Multiple systematic reviews and meta-analyses confirm that photobiomodulation significantly reduces pain and improves function in tendinopathy. A 2010 Lancet review of 16 RCTs found that laser therapy (a form of photobiomodulation) was effective for neck, shoulder, and elbow tendinopathy when adequate doses were used. Red and NIR light reduce tendon inflammation, stimulate tenocyte proliferation, and promote organized collagen synthesis for tendon repair.
Where should I position the red light panel for tendonitis treatment?
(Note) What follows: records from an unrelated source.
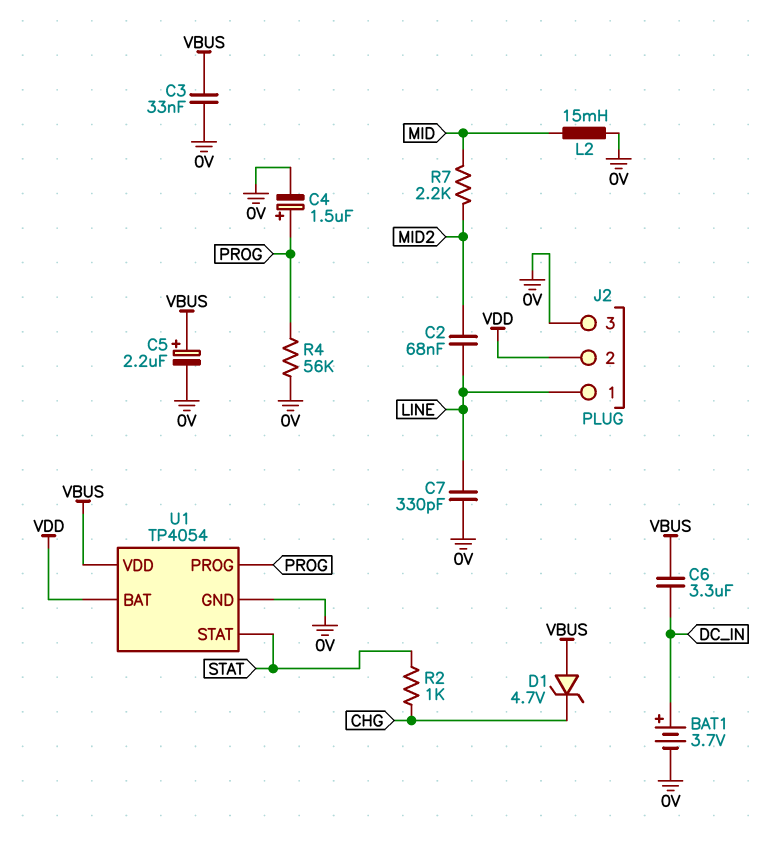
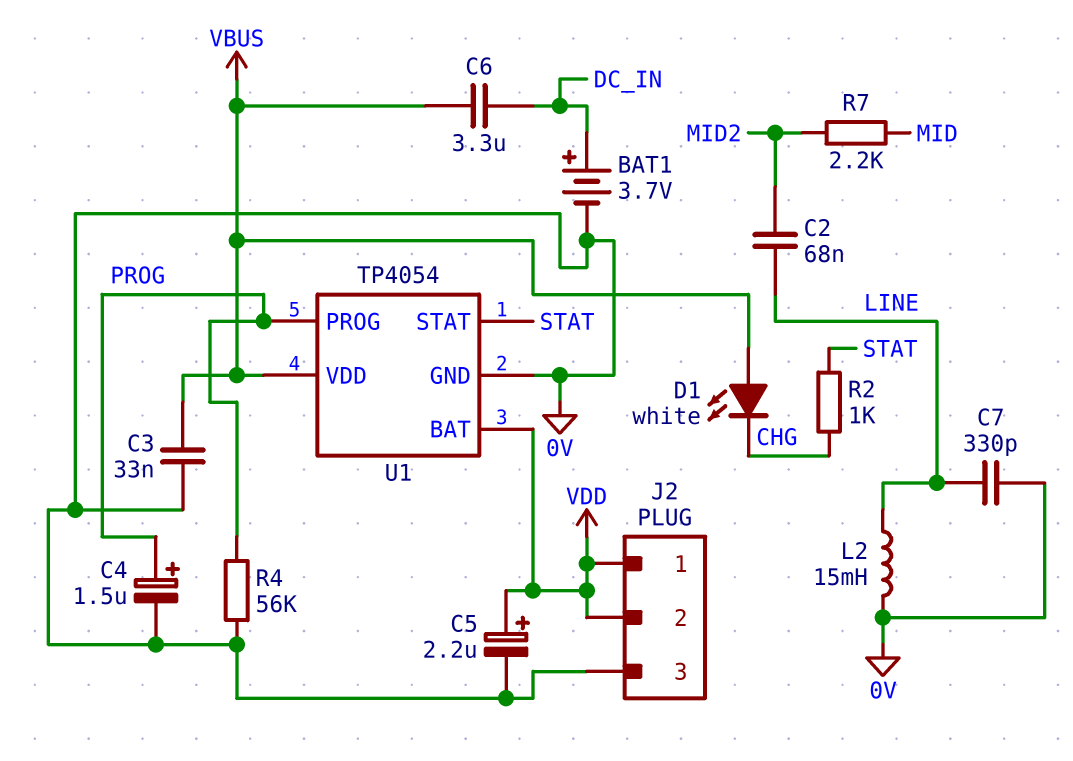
C5: 2.2uF (plus VBUS, minus 0V) -> 2.2uF (plus VDD, minus 0V)
D1: zener 4.7V (A VBUS, K CHG) -> LED white (A VBUS, K CHG)
J2 pin 1: LINE -> VDD
L2: 15mH (0V, MID) -> 15mH (0V, LINE)

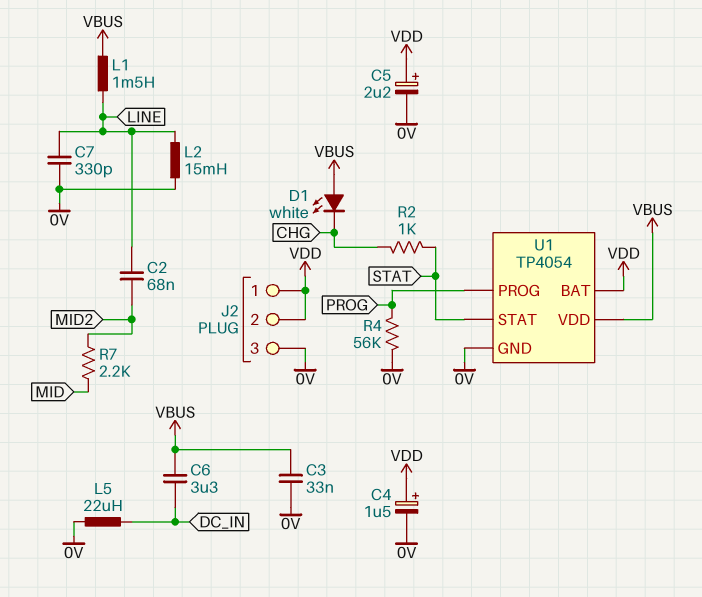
BAT1: 3.7V (plus DC_IN, minus 0V) -> none
C4: 1.5uF (plus PROG, minus 0V) -> 1.5uF (plus VDD, minus 0V)
L1: none -> 1.5mH (LINE, VBUS)
L5: none -> 22uH (0V, DC_IN)

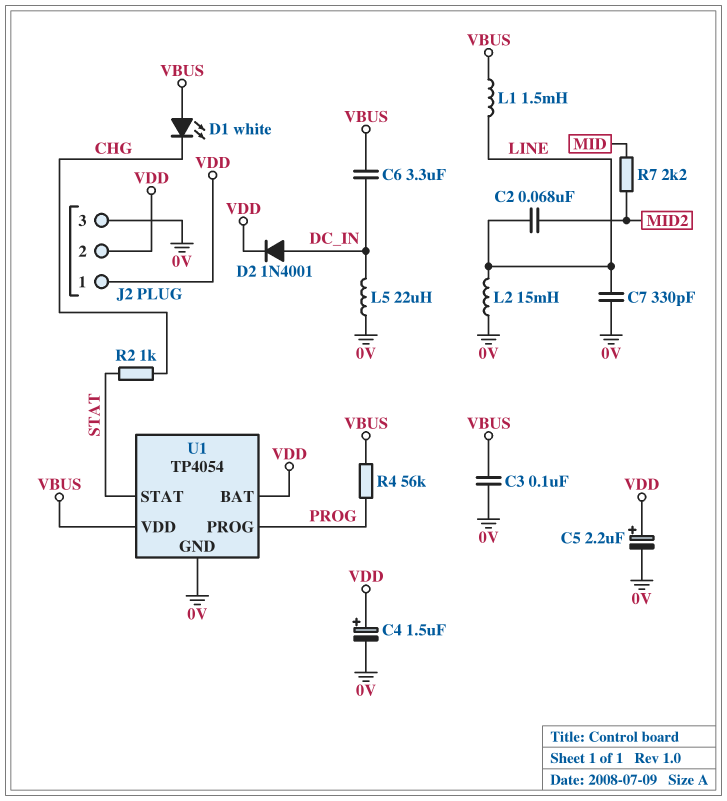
C3: 33nF (0V, VBUS) -> 100nF (0V, VBUS)
D2: none -> diode 1N4001 (A DC_IN, K VDD)
R4: 56k (0V, PROG) -> 56k (PROG, VBUS)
Position the panel or device so the light directly targets the affected tendon at 2–6 inches from the skin surface. For Achilles tendonitis, aim at the posterior ankle. For tennis elbow, target the lateral epicondyle. For rotator cuff tendinopathy, position the light over the anterior or lateral shoulder. Treatment sessions of 10–20 minutes per area, once or twice daily, are typical for tendon conditions. Ensure the light reaches the tendon without obstruction from clothing.
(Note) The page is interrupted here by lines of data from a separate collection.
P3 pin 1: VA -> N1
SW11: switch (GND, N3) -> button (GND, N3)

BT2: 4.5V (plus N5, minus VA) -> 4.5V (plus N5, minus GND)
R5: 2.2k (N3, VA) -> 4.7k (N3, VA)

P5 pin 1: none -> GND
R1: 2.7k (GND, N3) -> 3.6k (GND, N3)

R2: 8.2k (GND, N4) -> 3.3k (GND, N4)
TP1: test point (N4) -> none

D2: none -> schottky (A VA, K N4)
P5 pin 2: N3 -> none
Can red light therapy replace physical therapy for tendonitis?
Red light therapy is best used as a complement to physical therapy, not a replacement. Eccentric loading exercises, stretching, and progressive strengthening address the mechanical causes of tendinopathy and are considered first-line treatment. Photobiomodulation enhances these interventions by reducing pain, controlling inflammation, and accelerating tissue remodeling—allowing patients to progress through rehabilitation more effectively and with less discomfort.
Key Takeaways
Lancet-level evidence: Bjordal et al. 2006 demonstrated clinically significant pain reduction across tendinopathy types with optimal PBM parameters
Dose matters critically: 92% of studies using WALT-recommended doses showed positive outcomes vs. only 25% with suboptimal doses (Tumilty et al. 2010)
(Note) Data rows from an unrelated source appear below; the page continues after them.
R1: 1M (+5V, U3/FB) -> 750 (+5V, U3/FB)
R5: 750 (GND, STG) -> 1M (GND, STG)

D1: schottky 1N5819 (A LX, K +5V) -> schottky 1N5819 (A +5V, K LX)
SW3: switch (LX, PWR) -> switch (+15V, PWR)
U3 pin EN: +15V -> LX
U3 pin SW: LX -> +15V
NIR wavelengths essential: 810-850nm required for adequate tendon penetration; 630-660nm alone is insufficient for most tendons
Combine with eccentric exercise: PBM + eccentric loading is superior to either alone (Stergioulas et al. 2008)
Prevention is sustainable: Maintenance PBM (2-3x/week) after recovery can reduce recurrence risk
For best results, use near-infrared wavelengths (810-850nm) at WALT-recommended doses, treat consistently for at least 4-8 weeks, and combine with progressive eccentric exercise. Tendinopathy is a stubborn condition, but the evidence supports PBM as one of the most effective non-invasive interventions available.